Une année passe. L'enfant change de prof. Il est plein d'espoir, enfin, il est chez les grands, il va pouvoir apprendre. Un jour, lors d'un cours sur les planètes, il tacle le maître, le reprend sur ses connaissances, le remet en question. Parce que c'est son truc à lui, l'univers. On ne la lui fait pas. Si la donnée n'est pas juste, c'est qu'elle n'est pas juste. Un autre rapport de force s'engage. Le maître met l'enfant de côté, le marginalise. Les étiquettes se superposent. L'enfant perd confiance, encore une fois.
Et puis il y la question des frontières.
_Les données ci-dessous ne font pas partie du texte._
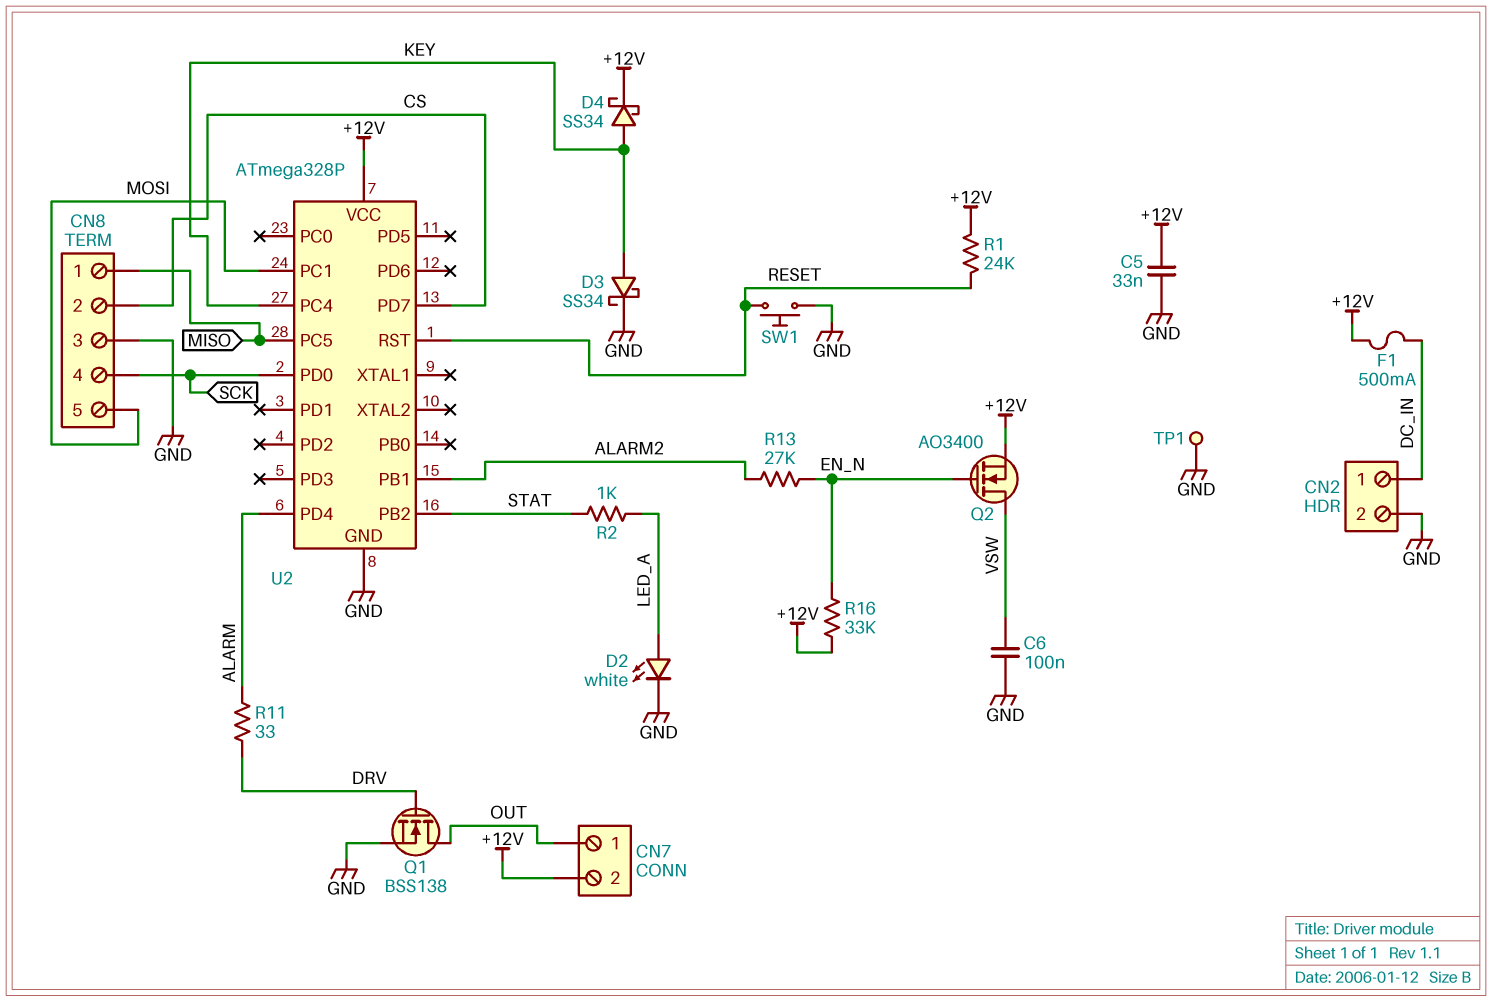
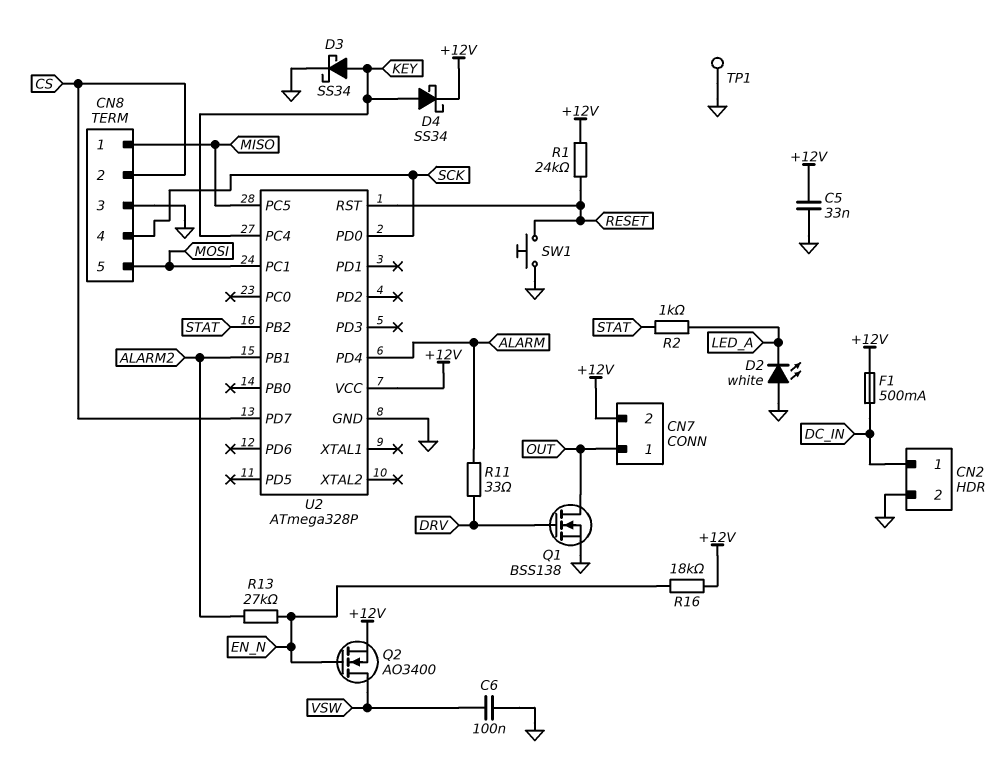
D2: LED white (A LED_A, K GND) -> LED white (A GND, K LED_A)
R16: 33k (+12V, EN_N) -> 18k (+12V, EN_N)

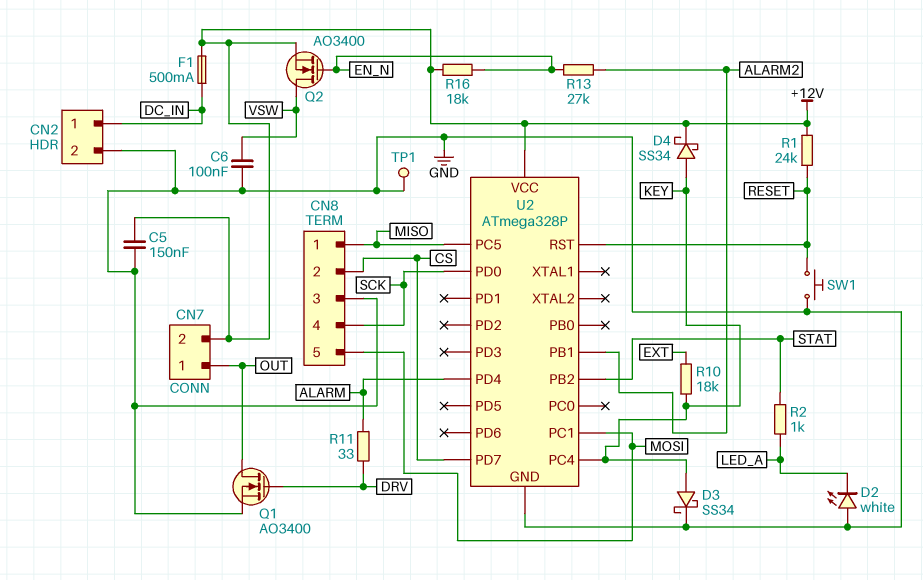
C5: 33nF (+12V, GND) -> 150nF (+12V, GND)
Q1: NMOS BSS138 (G DRV, D OUT, S GND) -> NMOS AO3400 (G DRV, D OUT, S GND)
R10: none -> 18k (EXT, KEY)

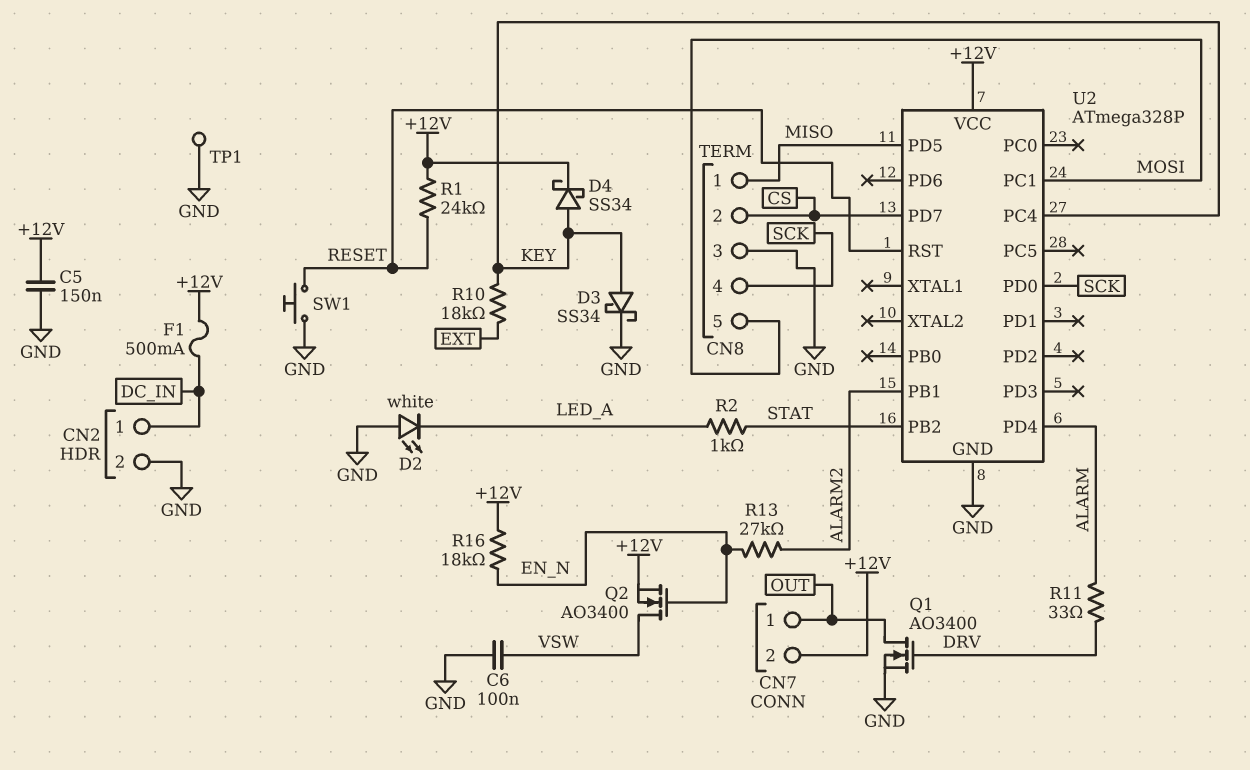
U2 pin PC5: MISO -> none
U2 pin PD5: none -> MISO

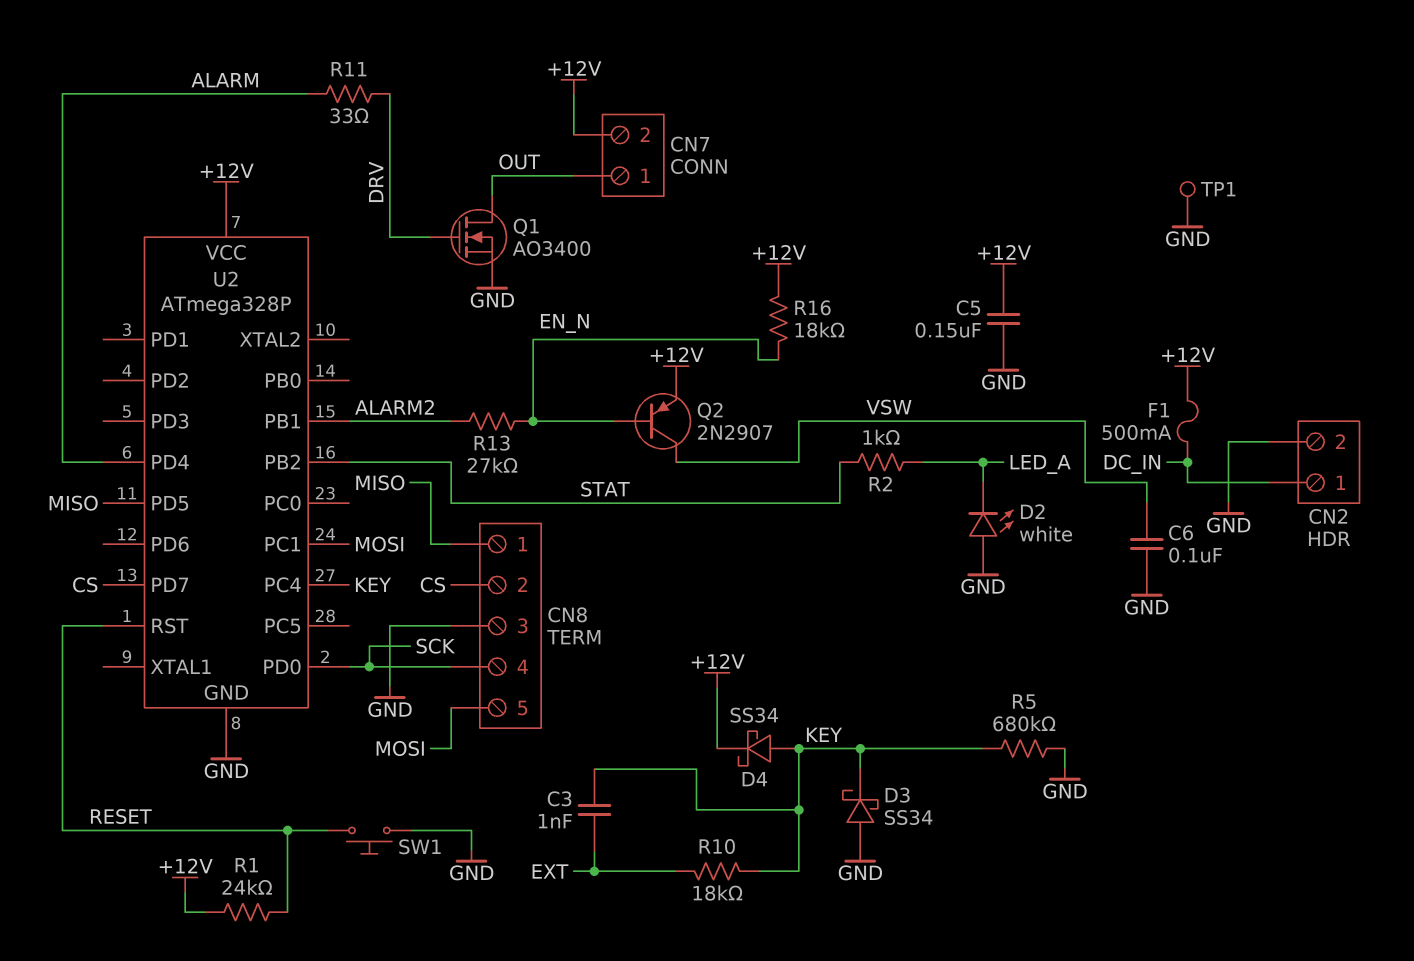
C3: none -> 1nF (EXT, KEY)
D3: schottky SS34 (A KEY, K GND) -> schottky SS34 (A GND, K KEY)
Q2: NMOS AO3400 (G EN_N, D VSW, S +12V) -> PNP 2N2907 (B EN_N, C VSW, E +12V)
R5: none -> 680k (GND, KEY)

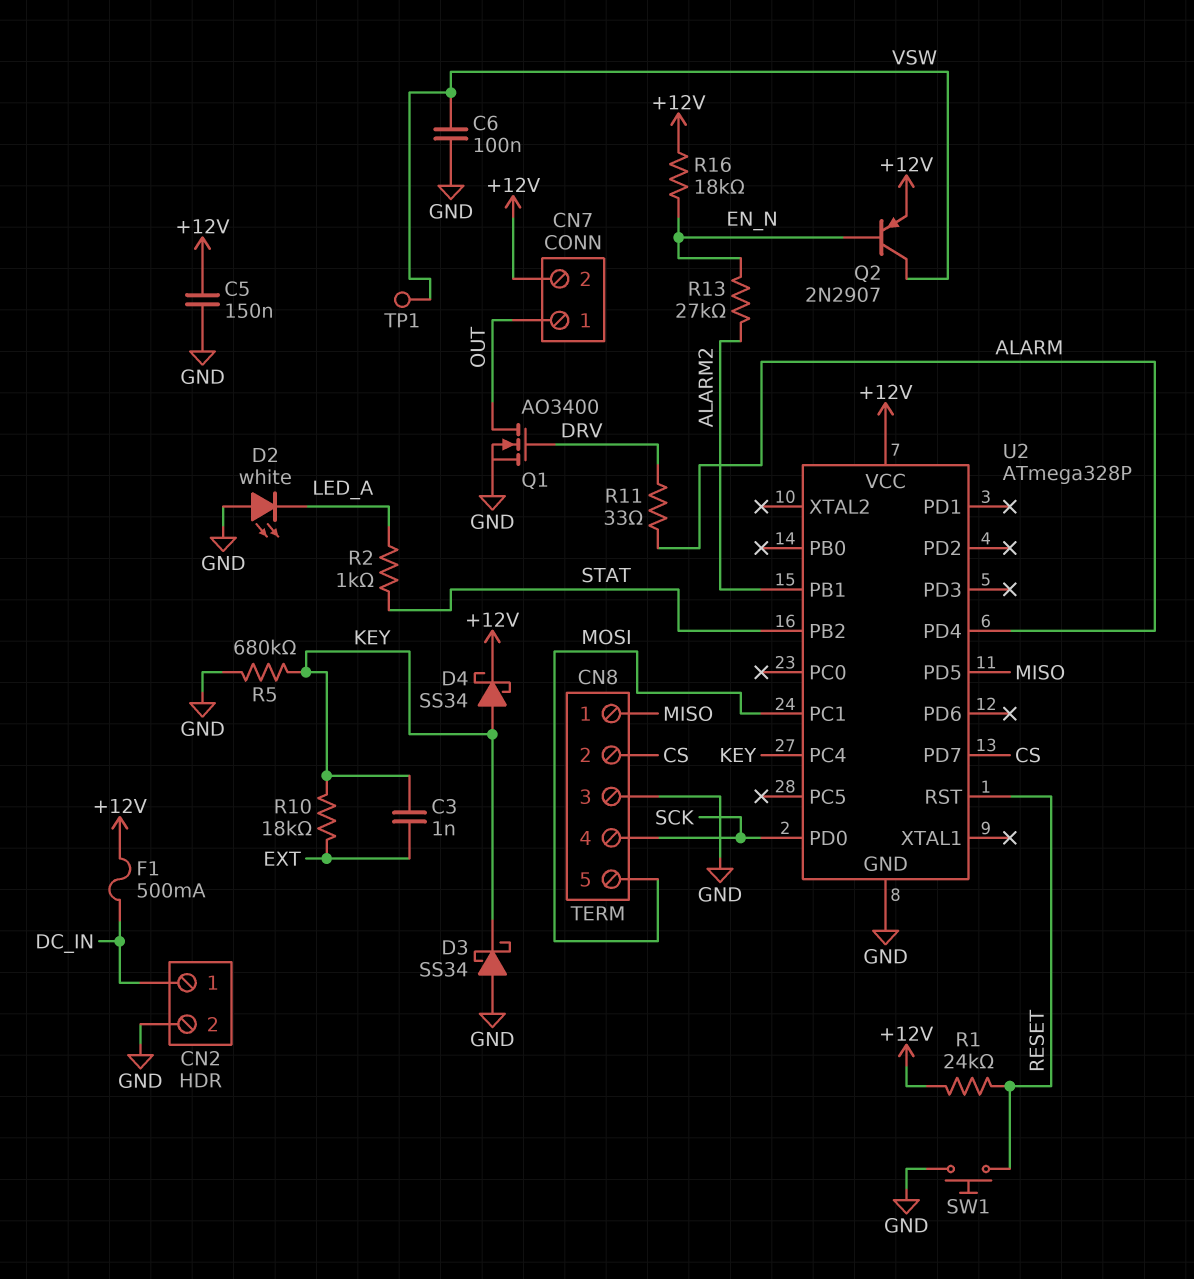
TP1: test point (GND) -> test point (VSW)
Il y a la classe, et l'extérieur. Dans la classe, le maître domine. A l'extérieur, c'est la jungle. On surveille, ou pas. On fait appel à de gentils étudiants pour superviser la cour de récréation. On les prévient avant : "Le petit Machin, là, attention, c'est un agresseur." Re-étiquette. Re-catalogue. L'enfant s'enferme encore plus.
Pour les autres enfants du coup, le schtroumpf à lunettes, le môme à étiquettes, c'est trop drôle de le faire tourner en bourrique, d'utiliser sa sensibilité pour le faire sortir de ses gonds. Et puis aller se plaindre après. De toutes façons, les adultes sont consentants, alors autant y aller sec. Et quand on en parle aux profs ? "Ahhh, mais non, la petite Bidule, c'est un amour, elle est tellement gentille...". Qui sait que les mollets bleus de mon fils sont dus aux adorables petits pieds de la charmante petite Bidule ?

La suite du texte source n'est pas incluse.